言い換えると蓄電池は「温泉水を貯める湯船」のように、生み出したエネルギーを貯めておく役割を担っています。
これにより、太陽が射していない時間帯でもエネルギーを使用することができるようになり、垂れ流し状態を防ぐことができます。
蓄電池と夜間電力についてよくある質問
ここでは蓄電池と夜間電力について、よくある質問をQ&A形式でご紹介していきます。
蓄電池は自作できるの?
実は、蓄電池を自作すること自体は可能です。(というより「不可能ではない」といったほうが適切ですが・・・)
蓄電池の作り方は、インターネット上に詳しい情報が掲載されているので、ある程度の知識があれば自作可能です。
一方、専門的な知識の土台が必要になりますし、かえってコスト高になる可能性もあり、さらに言えば各太陽光発電モジュール(機械)との相性問題などもあるため、あまりおすすめできるものではありません。
蓄電池は電気代が安くならないって本当?
住宅(家)に使うタイプの家庭用蓄電池の節電効果はどうなのか?というご質問の意図かと思います。

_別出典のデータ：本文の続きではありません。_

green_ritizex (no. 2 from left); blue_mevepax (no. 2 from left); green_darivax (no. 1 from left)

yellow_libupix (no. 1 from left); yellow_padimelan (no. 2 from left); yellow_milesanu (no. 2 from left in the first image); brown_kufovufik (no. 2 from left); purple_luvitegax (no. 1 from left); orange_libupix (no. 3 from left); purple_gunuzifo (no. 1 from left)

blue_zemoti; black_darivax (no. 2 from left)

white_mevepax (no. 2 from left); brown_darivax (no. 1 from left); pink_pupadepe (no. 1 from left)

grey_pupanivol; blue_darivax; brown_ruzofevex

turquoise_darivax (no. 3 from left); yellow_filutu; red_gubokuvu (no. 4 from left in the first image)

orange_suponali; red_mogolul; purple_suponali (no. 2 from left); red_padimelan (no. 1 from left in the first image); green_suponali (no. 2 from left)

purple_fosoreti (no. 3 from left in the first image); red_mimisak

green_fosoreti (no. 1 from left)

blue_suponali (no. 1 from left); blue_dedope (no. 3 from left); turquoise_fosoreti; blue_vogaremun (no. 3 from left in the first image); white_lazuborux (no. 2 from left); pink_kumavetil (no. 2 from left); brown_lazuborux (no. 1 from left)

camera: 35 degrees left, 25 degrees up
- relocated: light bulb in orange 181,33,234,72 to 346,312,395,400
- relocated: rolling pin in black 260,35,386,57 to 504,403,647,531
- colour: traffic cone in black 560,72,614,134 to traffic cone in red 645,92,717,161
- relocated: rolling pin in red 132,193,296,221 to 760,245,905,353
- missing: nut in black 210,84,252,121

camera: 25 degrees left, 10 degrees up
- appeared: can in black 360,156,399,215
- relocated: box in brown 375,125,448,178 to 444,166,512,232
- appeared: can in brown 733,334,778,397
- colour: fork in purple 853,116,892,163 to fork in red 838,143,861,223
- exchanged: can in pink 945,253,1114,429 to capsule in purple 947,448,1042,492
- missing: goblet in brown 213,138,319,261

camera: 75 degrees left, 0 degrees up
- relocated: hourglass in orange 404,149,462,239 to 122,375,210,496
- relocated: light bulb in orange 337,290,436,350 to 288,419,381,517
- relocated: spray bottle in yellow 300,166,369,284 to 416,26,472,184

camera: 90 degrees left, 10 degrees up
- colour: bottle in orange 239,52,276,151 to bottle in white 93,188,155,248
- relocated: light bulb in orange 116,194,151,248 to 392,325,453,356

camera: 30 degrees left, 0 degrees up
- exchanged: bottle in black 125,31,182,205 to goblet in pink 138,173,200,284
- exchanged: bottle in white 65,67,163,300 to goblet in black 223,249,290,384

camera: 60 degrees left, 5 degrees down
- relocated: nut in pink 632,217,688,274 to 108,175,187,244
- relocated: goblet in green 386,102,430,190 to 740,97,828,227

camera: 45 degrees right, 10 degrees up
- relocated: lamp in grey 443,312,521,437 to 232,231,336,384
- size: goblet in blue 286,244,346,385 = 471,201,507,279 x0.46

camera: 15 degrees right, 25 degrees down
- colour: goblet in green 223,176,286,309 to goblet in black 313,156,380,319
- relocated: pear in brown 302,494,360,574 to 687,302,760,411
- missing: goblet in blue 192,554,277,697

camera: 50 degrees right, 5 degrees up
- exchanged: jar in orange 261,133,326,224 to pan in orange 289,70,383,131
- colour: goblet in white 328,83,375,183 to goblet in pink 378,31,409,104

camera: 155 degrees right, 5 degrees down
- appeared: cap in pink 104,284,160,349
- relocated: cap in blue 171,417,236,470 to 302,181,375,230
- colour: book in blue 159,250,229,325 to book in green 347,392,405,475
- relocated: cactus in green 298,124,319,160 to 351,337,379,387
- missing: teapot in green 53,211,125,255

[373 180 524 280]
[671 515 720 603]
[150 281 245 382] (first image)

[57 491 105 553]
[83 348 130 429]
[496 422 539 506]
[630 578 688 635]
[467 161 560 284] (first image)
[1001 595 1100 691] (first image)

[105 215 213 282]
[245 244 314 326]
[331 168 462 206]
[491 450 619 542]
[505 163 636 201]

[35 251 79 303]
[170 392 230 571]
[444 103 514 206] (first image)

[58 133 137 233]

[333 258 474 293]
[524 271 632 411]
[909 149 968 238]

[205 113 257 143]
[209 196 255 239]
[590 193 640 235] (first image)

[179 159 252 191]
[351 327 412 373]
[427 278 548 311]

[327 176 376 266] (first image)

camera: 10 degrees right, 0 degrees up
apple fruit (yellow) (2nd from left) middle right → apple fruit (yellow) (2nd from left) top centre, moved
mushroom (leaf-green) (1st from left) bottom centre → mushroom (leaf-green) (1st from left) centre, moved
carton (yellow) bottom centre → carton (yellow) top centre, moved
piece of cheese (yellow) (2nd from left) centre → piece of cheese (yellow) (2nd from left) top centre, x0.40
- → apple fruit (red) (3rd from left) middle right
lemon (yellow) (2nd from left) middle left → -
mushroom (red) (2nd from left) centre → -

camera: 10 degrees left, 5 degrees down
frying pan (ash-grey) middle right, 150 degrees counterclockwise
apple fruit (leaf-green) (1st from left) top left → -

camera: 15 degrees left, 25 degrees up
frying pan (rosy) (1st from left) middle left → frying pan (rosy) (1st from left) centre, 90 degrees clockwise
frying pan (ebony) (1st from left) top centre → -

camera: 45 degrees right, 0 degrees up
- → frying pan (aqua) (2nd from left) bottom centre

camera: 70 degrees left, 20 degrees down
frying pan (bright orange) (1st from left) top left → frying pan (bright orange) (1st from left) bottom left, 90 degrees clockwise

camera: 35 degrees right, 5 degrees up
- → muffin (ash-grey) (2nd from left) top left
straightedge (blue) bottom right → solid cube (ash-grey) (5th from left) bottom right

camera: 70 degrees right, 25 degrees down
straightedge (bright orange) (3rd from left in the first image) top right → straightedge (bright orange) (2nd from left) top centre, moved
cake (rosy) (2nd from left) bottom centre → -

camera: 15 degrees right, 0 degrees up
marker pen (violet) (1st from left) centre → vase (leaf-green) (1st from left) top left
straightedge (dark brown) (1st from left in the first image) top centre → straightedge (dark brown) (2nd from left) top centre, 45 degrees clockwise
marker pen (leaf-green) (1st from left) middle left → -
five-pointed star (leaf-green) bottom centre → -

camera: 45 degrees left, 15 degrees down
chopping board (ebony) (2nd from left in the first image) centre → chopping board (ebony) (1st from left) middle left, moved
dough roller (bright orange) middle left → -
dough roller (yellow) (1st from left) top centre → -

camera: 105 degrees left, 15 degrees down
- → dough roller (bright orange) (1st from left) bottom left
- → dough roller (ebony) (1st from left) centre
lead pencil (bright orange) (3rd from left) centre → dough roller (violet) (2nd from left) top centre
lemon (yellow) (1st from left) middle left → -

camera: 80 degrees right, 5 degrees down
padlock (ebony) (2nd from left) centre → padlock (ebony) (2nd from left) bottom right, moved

蓄電池を導入したからといって、何か特別な電気料金値下げプランが適用になるわけではありません。
こうした観点からいえばこの質問の答えは「YES」です。しかし、蓄電池を使用することで、電気代を節約することができる場合が往々にしてあります。
ただし、蓄電池は深夜電力を発電することができるため、深夜電力を使用して電気代を削減することは可能です。
エコキュートは深夜電力を使うのが基本?
「電気を夜間に使う(=夜間電力を使用する)」というのが、エコキュートシステムの基本的な考え方となります。
エコキュートは夜間の電気料金が安い時間に熱水を温めることで、ガス代を節約するように設計されています。
よって夜間電力プランによってエコキュートシステムを使うことがより効率的になります。
深夜電力は蓄電池との併用がおすすめ!
ここまでを総括すると、深夜電力の契約をする場合はやはり、蓄電池があることが望ましいところです。
蓄電池を使用すれば、深夜の安い時間帯に電気を貯めて、需要が高い時間にその溜めた電気を使用することができます。
これにより、電気料金を削減することができます。
また、太陽光発電との相性も良く、太陽光発電で生み出したエネルギーを蓄電池に貯めることもできます。
こうしたところから総合判定として「深夜電力は、蓄電池との併用がおすすめ」と言えます。